Pierce himslef expressed discomfort with the “folk” label and its attendant associations. “There are two preconceptions that get under my skin,” Pierce said. “One is that Delta of Venus is purely-folk central when we’ve hosted a range of music, from punk to experimental. The other is that KDVS plays obscure music for the indie elite. The “folk” distinction is collapsing in on iteself, and the involvement of KDVS at Delta should help dispel these notions.”
Leahy knows from firsthand experience organizing live performances both on his own radio show, “Cool As Folk,” and at Delta of Venus that there is a substantial, dedicated local audience for the music. Crossbill, in Leahy’s view, is not a personal but a collective project to support and document the scene. “Delta of Venus owner Lee Walthall, the Mad Cow String Band, the listeners and audiences have all been instrumental in putting the label together,” Leahy said. “They want the music available; they pack the Delta on Thursday and Friday nights for bands they’ve never heard of because there’s a mutual trust we’ve built up.
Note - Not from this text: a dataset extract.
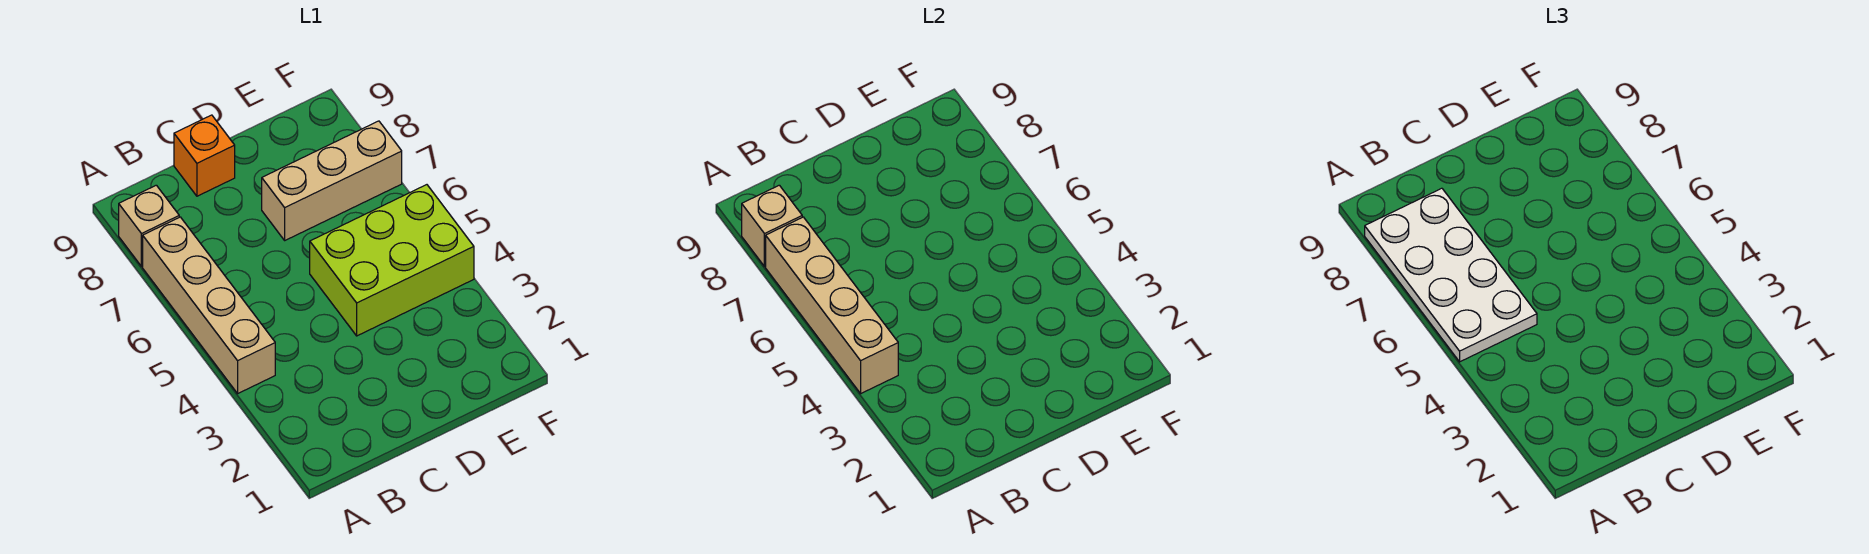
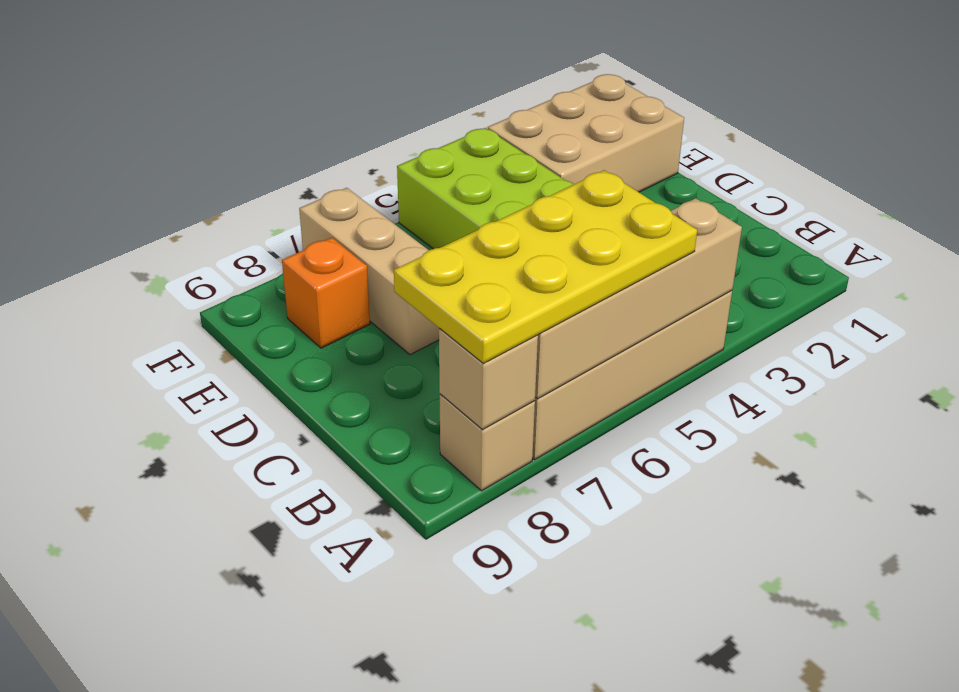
white plate A5:B8 level 3 -> yellow plate A5:B8 level 3
orange brick C9 level 1 -> orange brick E8 level 1
none -> tan brick E1:F3 level 1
We can take risks others can’t and there’s a real appreciation for that.’
Like A Moth is indeed a substantial release, featuring contributions from folk and rock musicians from Davis and the Bay Area such as the Zim Zims’ Jake Mann, The Drift’s Safa Shokrai, Matt Bauer and Jolie Holland and featuring production from Nigel Pavao of Last of the Blacksmiths. The nine woozy, modest compositions that make up the album seem somewhat slight at first, allowing the listener to drift in and out of the songs as they build up their sun bleached, oddly familiar melodies.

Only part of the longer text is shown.